2. Like and comment on my Facebook posts when you see me post blog updates, etc.
3. Share my Facebook posts with the link to my blog (www.averysfight.wordpress.com) and encourage your friends to share as well.
4. Follow me on Twitter @monogramsmatter and share my blog with your followers.
5. Most importantly, talk to your friends and family about FH.  Share our story.  Get your cholesterol tested, ask to have your children’s tested and encourage your friends and family to do the same.  Do it today.  Do it for YOU and do it for THEM.  Early detection and treatment could make a huge difference in your life and in the lives of your loved ones.

I have over 600 friends on Facebook.  Imagine the number of people I could reach if each of them shared my blog!  Share on your timeline, on a page you manage, share in groups you belong to, share via Twitter….share here, share there, share everywhere!

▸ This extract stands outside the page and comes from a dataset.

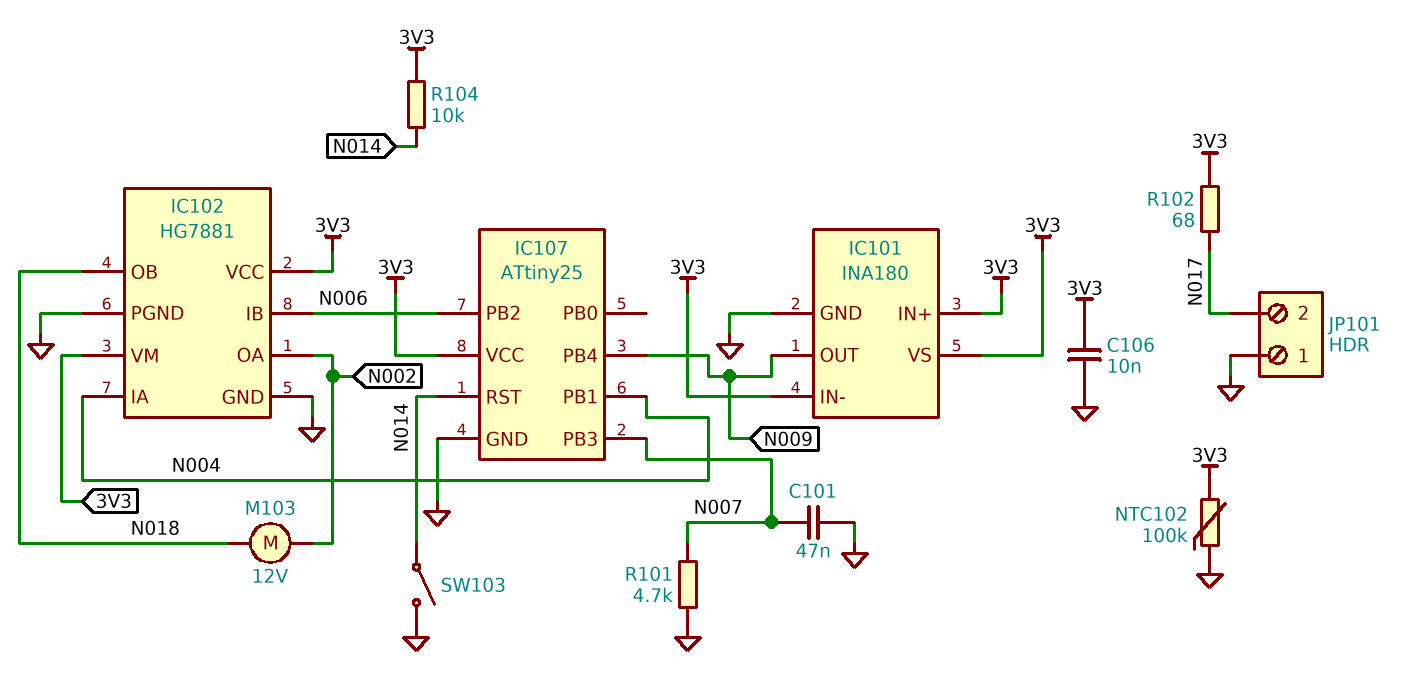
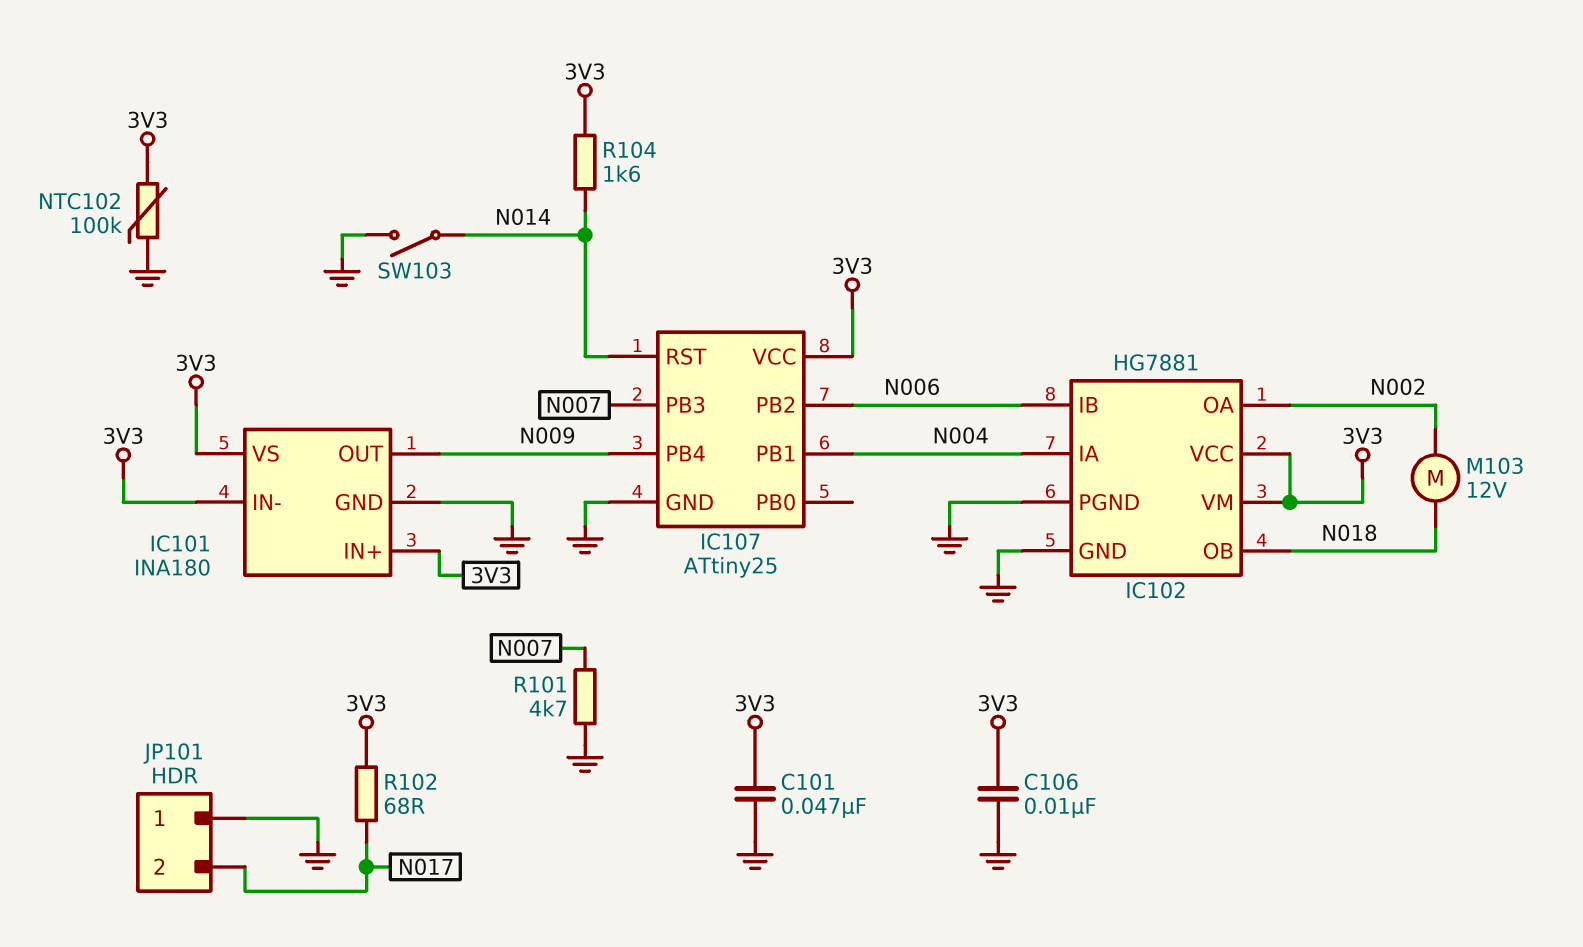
C101: 47nF (GND, N007) -> 47nF (3V3, GND)
R104: 10k (3V3, N014) -> 1.6k (3V3, N014)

This matters. She matters. They matter.

#justdoit

#RareDiseaseDay2015

In honor of #RareDiseaseDay2015, the FH Foundation has created this beautiful infographic about HoFH.  Click on the word “infographic” above to be taken to the file on their page with live links.  #ShareRare

“It’s important to remember that HoFH is a serious and life-threatening medical condition. HoFH leads to progressive and early heart disease in men and women, as well as boys and girls. Serious heart valve narrowing can cause heart attacks in people under the age of 10! That’s why if you or your child are diagnosed with HoFH, one of the first steps to take – as soon as possible – is to consult a lipid specialist.”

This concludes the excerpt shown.